With climate change, what will your city’s weather feel like in 60 years?
In many urban areas, the researchers from the University of Maryland, North Carolina State University and the National History Museum of Denmark at the University of Copenhagen found “substantial differences” between probable future climate and even the best scenario. That means that by 2080, many cities will probably experience “novel climates with no modern equivalent.”
If we cut emissions and enact policies that tackle climate change, the change won’t be nearly as extreme. By 2080, summers in New York would feel more like those of Lake Shore, Maryland: about 4.4 degrees warmer and 9% drier.
Nearly all cities in the eastern United States, including Boston, Philadelphia and Washington, would have climates much more similar to those of cities hundreds of miles away to the south and southwest.
It’s not just the East Coast that could change. The Northeast would be more like the humid parts of the Midwest or southeastern United States. Western cities would be more like the desert Southwest. Cities in Florida would experience summers more like what parts of Mexico has today. San Francisco would have the climate of Los Angeles: 7 degrees warmer and 40% drier.
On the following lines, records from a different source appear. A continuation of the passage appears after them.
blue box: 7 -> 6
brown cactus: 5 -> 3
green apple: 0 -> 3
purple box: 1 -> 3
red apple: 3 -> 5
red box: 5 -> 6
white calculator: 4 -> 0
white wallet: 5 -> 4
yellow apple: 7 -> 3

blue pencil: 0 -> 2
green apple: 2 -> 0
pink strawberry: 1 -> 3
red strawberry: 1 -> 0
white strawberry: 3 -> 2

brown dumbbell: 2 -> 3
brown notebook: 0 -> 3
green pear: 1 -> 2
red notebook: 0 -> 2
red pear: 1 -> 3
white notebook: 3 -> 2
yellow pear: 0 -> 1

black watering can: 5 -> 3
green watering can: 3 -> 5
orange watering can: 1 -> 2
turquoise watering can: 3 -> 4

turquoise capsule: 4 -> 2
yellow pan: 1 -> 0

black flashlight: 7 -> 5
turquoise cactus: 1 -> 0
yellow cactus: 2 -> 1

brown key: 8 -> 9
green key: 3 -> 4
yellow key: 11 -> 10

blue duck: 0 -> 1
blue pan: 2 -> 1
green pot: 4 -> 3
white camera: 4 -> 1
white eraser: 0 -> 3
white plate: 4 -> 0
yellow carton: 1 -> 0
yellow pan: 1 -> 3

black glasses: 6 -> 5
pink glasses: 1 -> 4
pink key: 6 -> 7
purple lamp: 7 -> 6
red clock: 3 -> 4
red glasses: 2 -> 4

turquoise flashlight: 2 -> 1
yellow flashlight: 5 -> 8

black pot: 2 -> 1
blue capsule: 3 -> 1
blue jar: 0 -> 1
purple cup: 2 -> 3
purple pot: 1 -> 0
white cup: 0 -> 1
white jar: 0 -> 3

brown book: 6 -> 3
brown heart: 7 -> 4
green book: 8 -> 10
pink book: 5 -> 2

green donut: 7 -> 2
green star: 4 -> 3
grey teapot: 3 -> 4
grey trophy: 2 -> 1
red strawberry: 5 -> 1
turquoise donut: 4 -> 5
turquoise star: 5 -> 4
The change could be particularly problematic in the West, where the study shows that the average distance between cities’ future climate and current “climate analogs” might be shorter.
Changes in elevation show just how drastically different the climate could be in the future.
Take Denver, elevation 5,280 feet: The “Mile-High City” is known for its comfortable mountain climate and it depends on tourism featuring winter sports like skiing. But by 2080, according to the study, Denver’s climate would be around 9 degrees Fahrenheit warmer and more like that of the Texas Panhandle city of Borger, elevation 3,077 feet.
City officials use data sets like these to look at how they should improve building codes and to make sure they aren’t just energy-efficient but have the proper air quality inside.
“It’s really about adaptation planning and getting as much of the city prepared as possible,” Herrod said.
Not a lot of Denver residents have air conditioning, but if the city’s climate becomes like Texas’, that will need to change, and residents will need to prepare.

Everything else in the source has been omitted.